Orellana señala que “el RFID le da voz a cada integrante del inventario. Es decir, cada artículo puede comunicar su ubicación, estado y disponibilidad en tiempo real. Esta precisión, similar a la del GPS, no solo mejora la exactitud, sino que transforma por completo la forma de trabajar de su equipo”.
“Los empleados pueden localizar los productos al instante, los clientes obtienen información fiable sobre la disponibilidad y sus promesas omnicanal se hacen realidad”, continuó.
Estudios han demostrado que los minoristas que utilizan etiquetas RFID tienen niveles de inventario hasta un 13% más precisos que quienes utilizan métodos tradicionales.
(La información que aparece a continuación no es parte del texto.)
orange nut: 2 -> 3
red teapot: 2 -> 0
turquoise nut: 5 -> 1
El 61% de los minoristas planea utilizar RFID para 2026.
Más allá del seguimiento: la capa de inteligencia
La tecnología moderna para el comercio minorista no se trata solo de saber dónde están las cosas, sino de comprender el significado de esos datos y actuar con inteligencia. Las plataformas basadas en IA son capaces de:
- Asignación predictiva de tareas. Determinar las prioridades es un activo invaluable que ofrecen los sistemas inteligentes, ya que asignan automáticamente las tareas correctas a las personas adecuadas en el momento oportuno. Es como tener un gerente de operaciones superinteligente que nunca duerme.
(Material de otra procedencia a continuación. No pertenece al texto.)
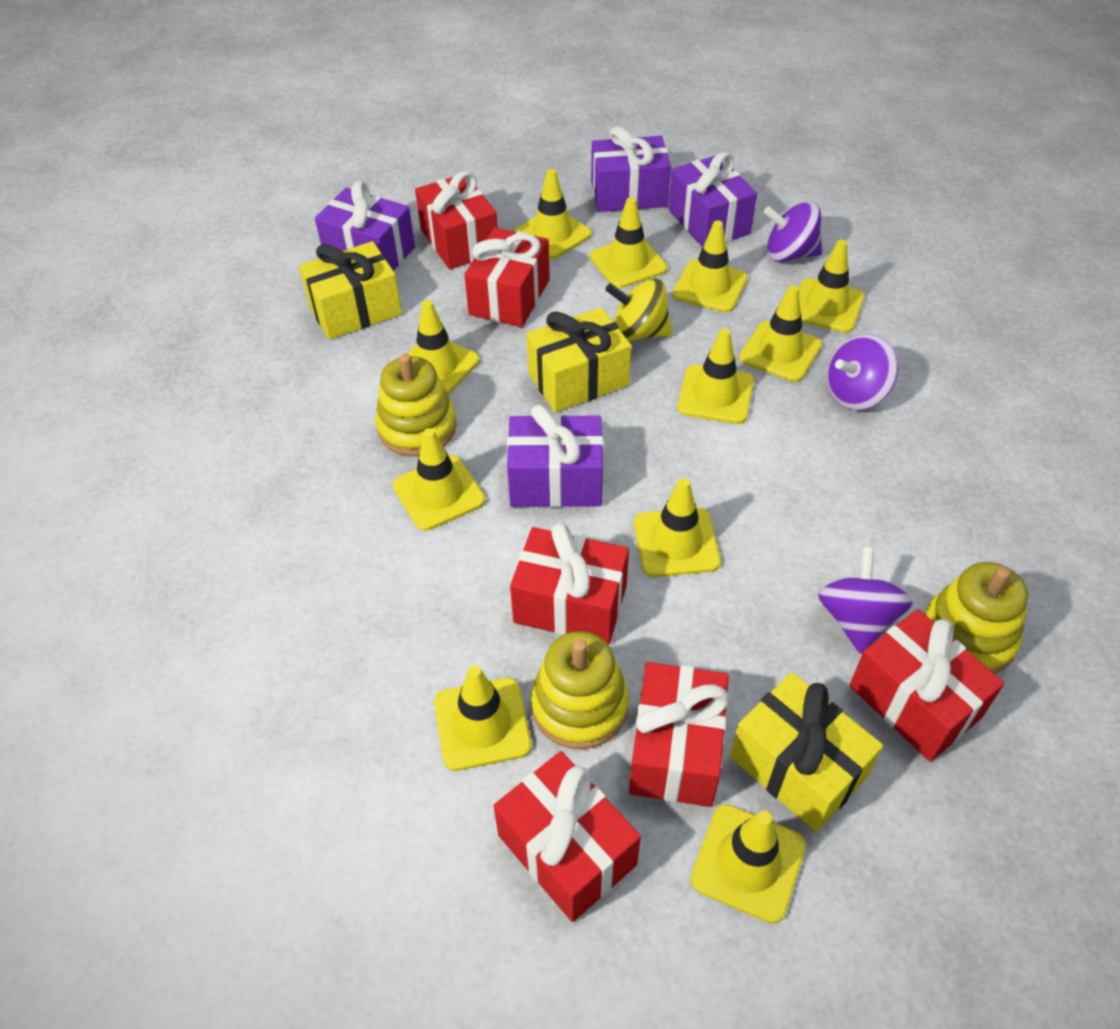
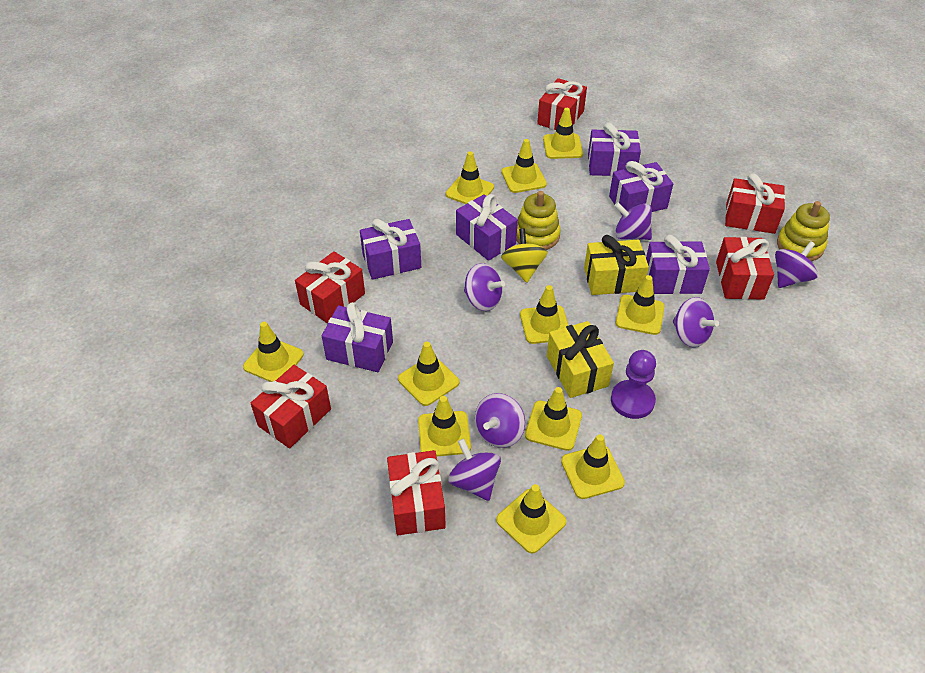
purple gift: 4 -> 6
purple pawn: 0 -> 1
purple spinning top: 3 -> 6
yellow gift: 3 -> 2
yellow stacking toy: 3 -> 2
- Optimización dinámica de rutas de picking. Los sistemas pueden guiar a los colaboradores por las rutas más eficientes para ahorrar pasos, tiempo en el procesamiento de pedidos y respetar la energía del equipo.
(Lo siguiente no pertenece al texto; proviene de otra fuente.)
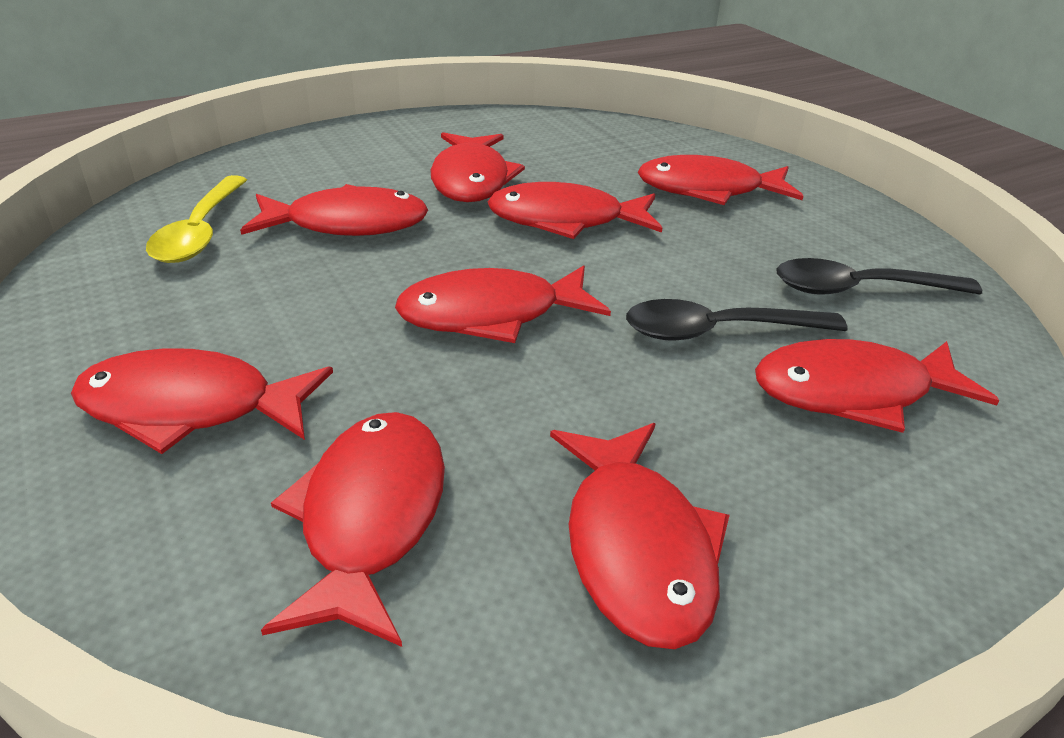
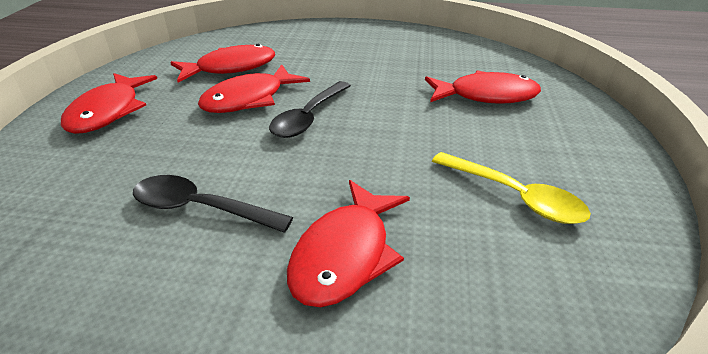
red fish: 9 -> 5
- Inteligencia de reposición en tiempo real. Los sistemas pueden predecir los patrones de demanda, reconocer los movimientos del inventario y activar la reposición automáticamente. Los estantes se mantienen llenos, los clientes satisfechos y los ingresos sólidos.
- Ejecución omnicanal fluida. Cuando un cliente pide en línea para recoger, el equipo sabe exactamente qué hay disponible, dónde está y cómo prepararlo eficientemente.
Los beneficios comerciales de combinar el seguimiento RFID con una plataforma en tiempo real basada en IA son medibles e inmediatos: aumento en productividad al eliminar ineficiencias manuales, ejecución de tareas más rápidas que libera tiempos, reducción de costos laborales gracias a la automatización, mayor satisfacción del cliente e incorporación más ágil para nuevos miembros del equipo.
Orellana concluye que “hay que seguir apostando e invirtiendo en tecnologías que respondan a un contexto desafiante. Esto permitirá brindar servicios personalizados, construir relaciones y crear experiencias de compra memorables. Las tiendas del futuro no serán solo lugares para comprar, sino ecosistemas inteligentes donde la tecnología y la experiencia humana se combinan para crear experiencias que antes eran simplemente imposibles”.